The Slovak Climate Initiative (SKI) is urging the newly appointed Slovak government to tackle climate change and move the country closer to its climate goals. Therefore, the SKI has prepared a 12-point programme that can help the government address the issue without impacting on the State budget.

At the end of March, Slovak president Zuzana Caputova appointed a centre-right coalition government headed by Igor Matovič, leader of the Ordinary People and Independent Personalities (OLANO) party.

According to the SKI, to tackle climate change is the biggest challenge of today. And while all the negative effects are coming faster than first predicted, also the impacts on the Slovak economy will weight more.

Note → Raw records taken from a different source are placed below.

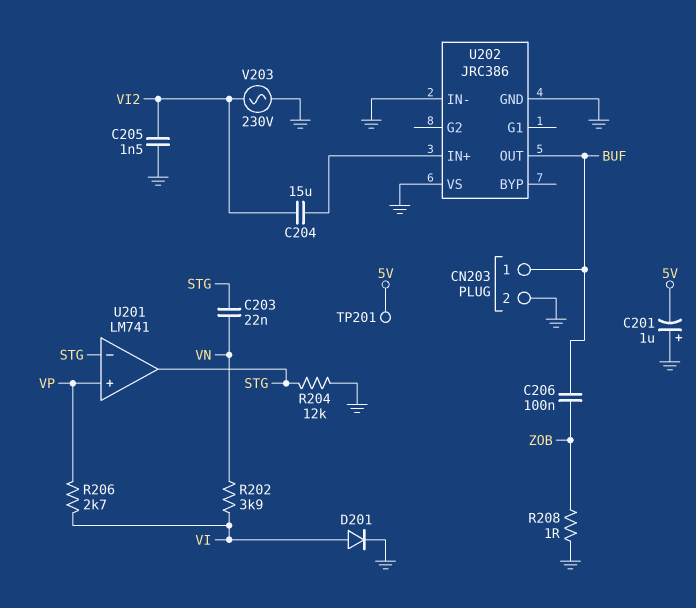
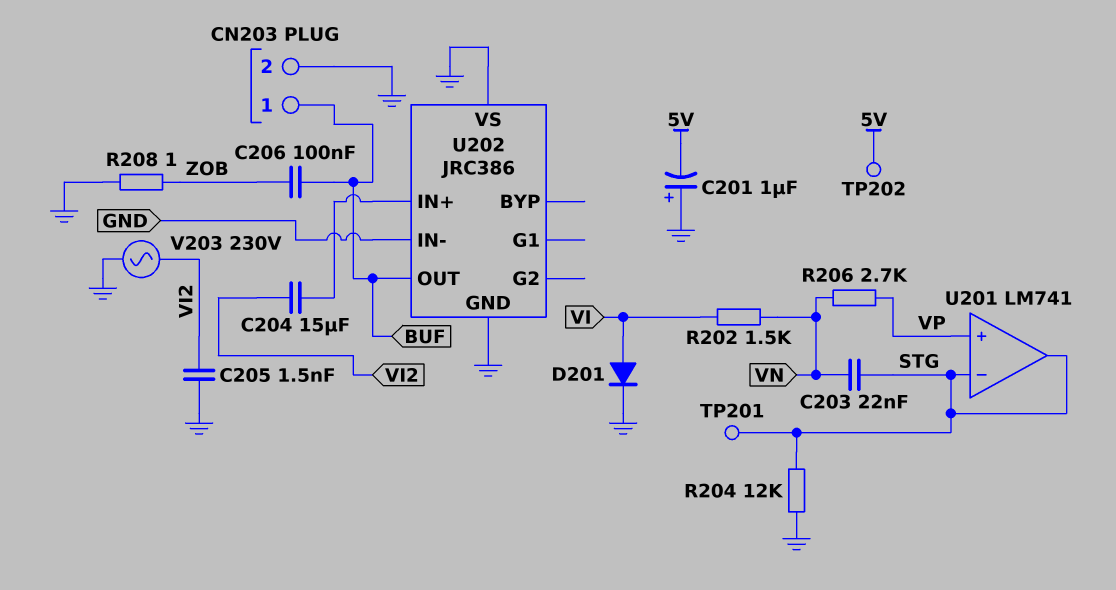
R202: 3.9k (VI, VN) -> 1.5k (VI, VN)
R206: 2.7k (VI, VP) -> 2.7k (VN, VP)
TP201: test point (5V) -> test point (STG)
TP202: none -> test point (5V)

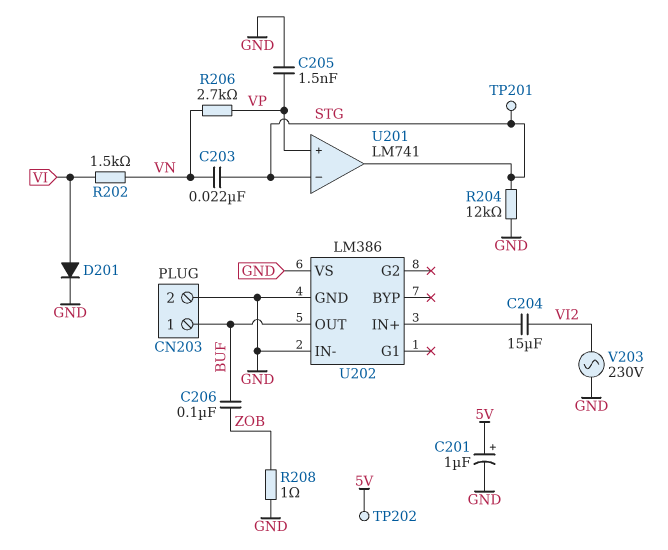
C201: 1uF (plus GND, minus 5V) -> 1uF (plus 5V, minus GND)
C205: 1.5nF (GND, VI2) -> 1.5nF (GND, VP)
U202: JRC386 -> LM386

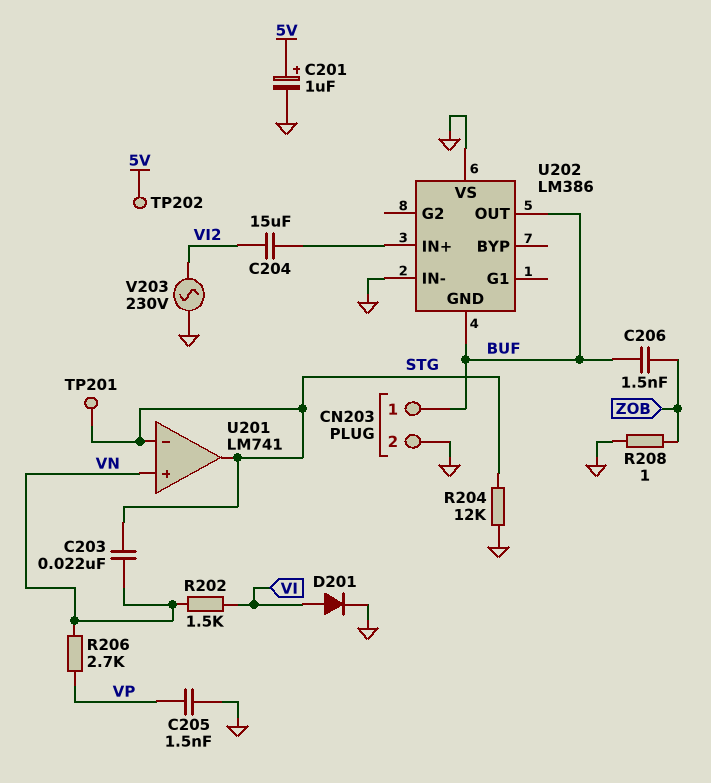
C206: 100nF (BUF, ZOB) -> 1.5nF (BUF, ZOB)
U201 pin in+: VP -> VN
U202 pin GND: GND -> BUF

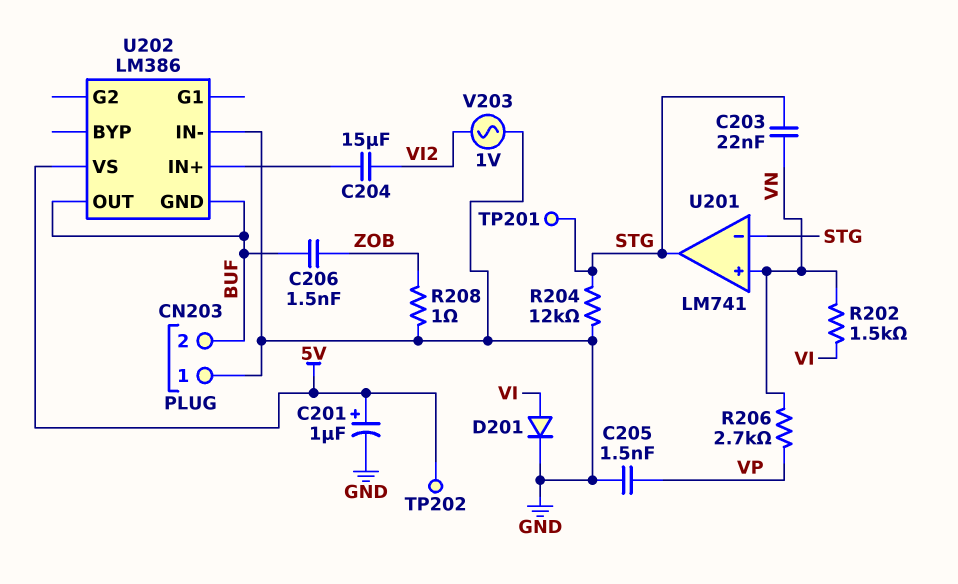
CN203 pin 1: BUF -> GND
CN203 pin 2: GND -> BUF
U202 pin VS: GND -> 5V
V203: AC 230V (GND, VI2) -> AC 1V (GND, VI2)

“Also Slovakia is starting to see and feel the most pessimistic climate change scenarios and its consequences,” explained Peter Robl of the Slovak Climate Initiative.

As part of the 12 proposed measures, the government must finalise the most important carbon neutrality provisions from the recently approved low carbon Long Term Strategy and revise the National Energy and Climate Plan (NECP) to align it with the upcoming Long Term Strategy on building renovations. And while revising such documentation, energy efficiency must be included in all relevant standards and documents.

Also, the government should come up with a new definition of energy poverty, in order to include all those people who are unable to secure the necessary energy for the optimal functioning of their households.

The programme focused in particular on the removal of obstacles to the development of renewable energy, assuring a fair transition of the coal and carbon-dependent regions and abolishing the moratorium on connecting new renewable energy sources to the grid with an emphasis on increasing the sustainable use of renewable energy in Slovakia.

Last year the European Commission unveiled the European Green Deal, mobilising around one trillion euros in the framework of a ten-year plan to reduce the EU’s greenhouse gas (GHG) emissions by at least 50 per cent compared with 1990. And earlier in March, the Commission made a proposal for the European Climate Law, a new legislation that would bind member states to the target of net-zero GHG emissions by 2050.

Walking in the European Union’s steps, the SKI is asking the Slovak government to reallocate unspent funds from the EU budget’s Quality of Environment programme in order to provide additional support for the renovation and improvement of the energy performance of public buildings, such as schools, medical facilities and offices.